とはいえ、「いや、ロードスターと他は全然違う!」という意見があると思います。そうだとすると、やはり排気の違いです。

ND1.5では特にマニホールドの“長さ”が強く確保されていて、

  • 排気干渉を徹底的に排除
  • 低回転のトルクを維持
  • 高回転の伸びを確保
  • レスポンスが鋭い

という設計。一方マツダ3は、基本的には通常の4-2-1ですが、NDのような長さがありません。

理由は、

  • エンジンルームが広くない
  • 衝突安全構造が優先
  • 高回転より日常域の燃費・静粛性を重視

という感じです。

筆者はCX30が発売されたときにガソリン2.0を購入。

今もマニュアルモードで回して遊んでいますが、もともとアクセラのフィーリングが好きだっただけあって、

むちゃくちゃ楽しいです。

最近はマイルドハイブリッドなども出ていますが、やはり素の気持ちよさには叶いません。

ロードスターRFの2.0は2018年にマイナーチェンジ。

最高出力が184馬力になって、プラス26馬力。

最大トルクは20.9kgmでプラス0.5kgm。

レブリミットが6800回転から7500回転にアップして、最大トルクはなんと4000回転(マイナス600回転)という、上も下も拡大です。

CX30の2.0は吸気ポートやピストン形状を最適化。

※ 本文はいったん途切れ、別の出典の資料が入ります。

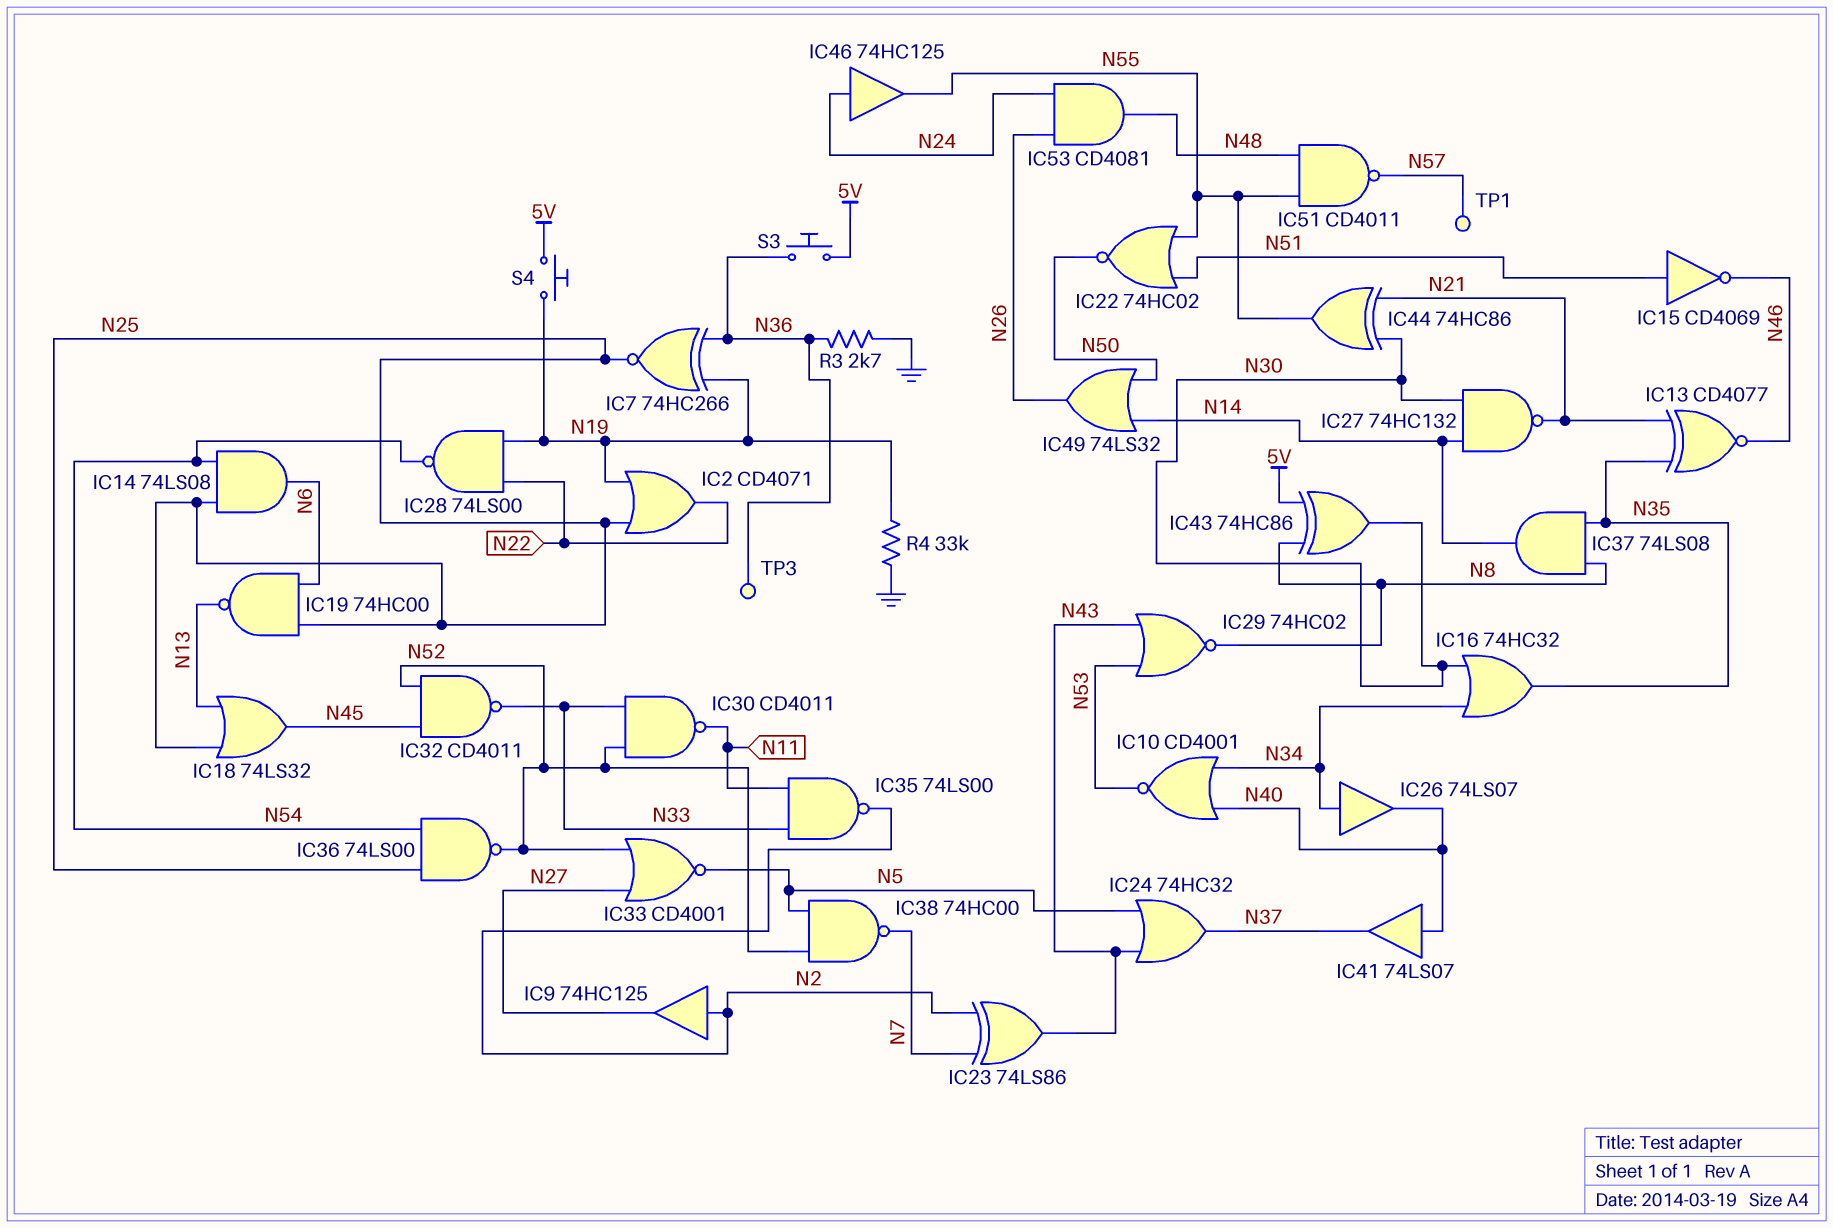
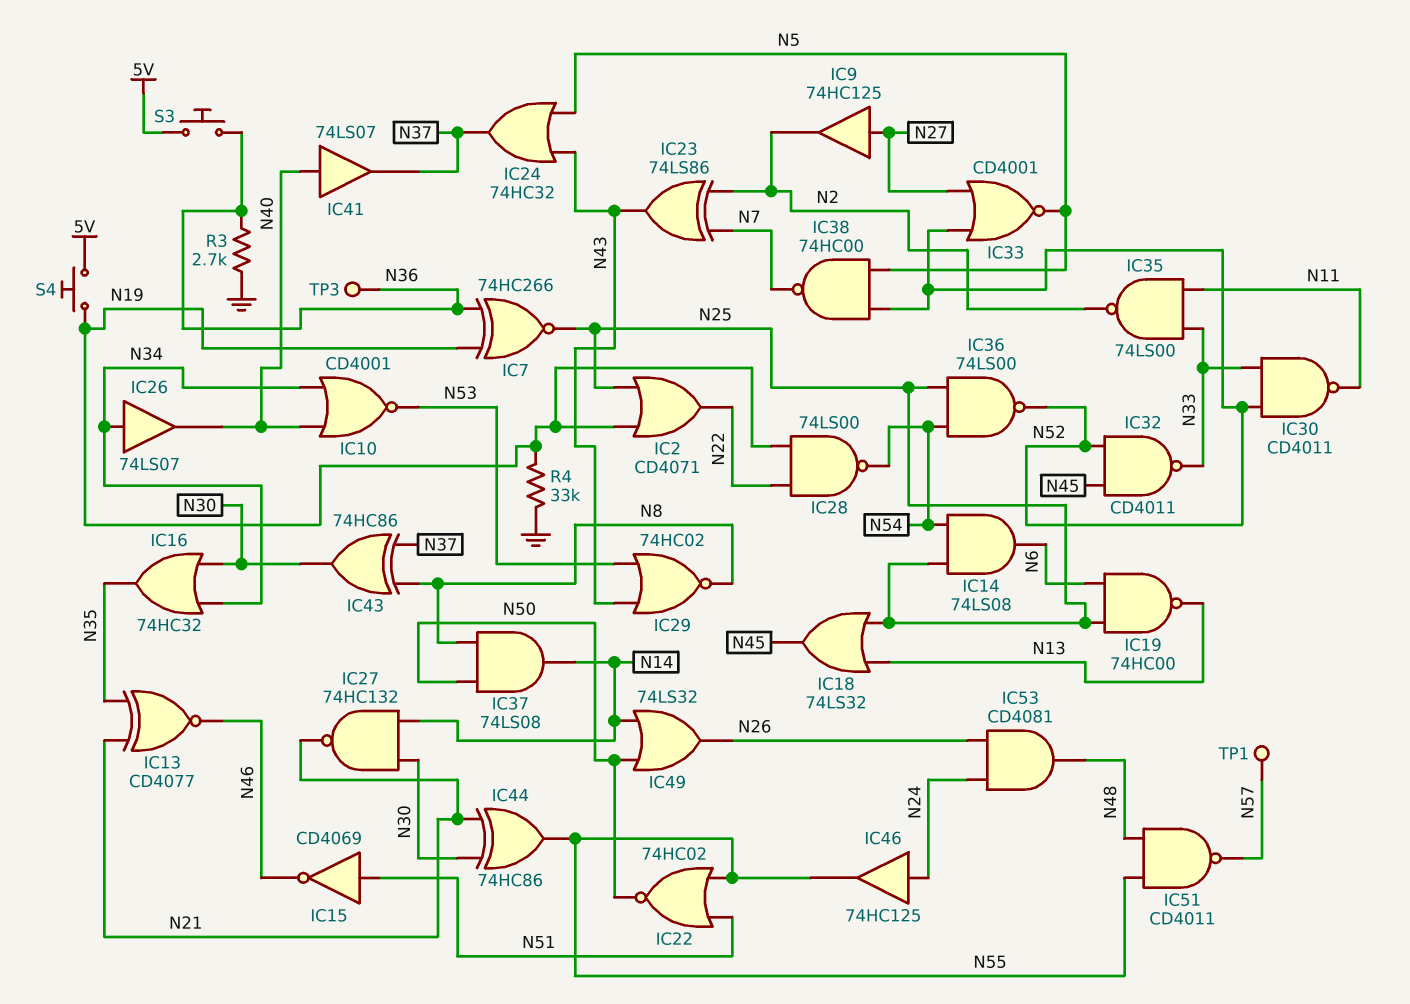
IC9: buffer 74HC125 (in N2, out N27) -> buffer 74HC125 (in N27, out N2)
IC37: AND 74LS08 (in N8, in N35, out N14) -> AND 74LS08 (in N8, in N50, out N14)
IC43: XOR 74HC86 (in 5V, in N8, out N30) -> XOR 74HC86 (in N8, in N37, out N30)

燃料の分割噴射や冷却水制御バルブといった技術を採用しています。

最高出力は2019年の発売当初から変わらず、156馬力、最大トルク20.3kgmを4,000rpmということで、トルクに関しては車両重量が違うものの、同じフィーリングを感じられるかもです。

RF乗りの人からしたら、「CX30と同じはずがない」と思われること必至ですが、CX30側からすると、RFと似ているのは嬉しいのです。

というわけで、マツダはこの10年、ディーゼル推し、スカイアクティブX開発、マイルドハイブリッドといろいろ打ち出して来ました。

その間、誰も推してくれなかったピュアな自然吸気ガソリンエンジンがロードスターを通じて長く支持されています。

マツダ3、CX30のピュア自然吸気も個人的にはまだまだおすすめなんです。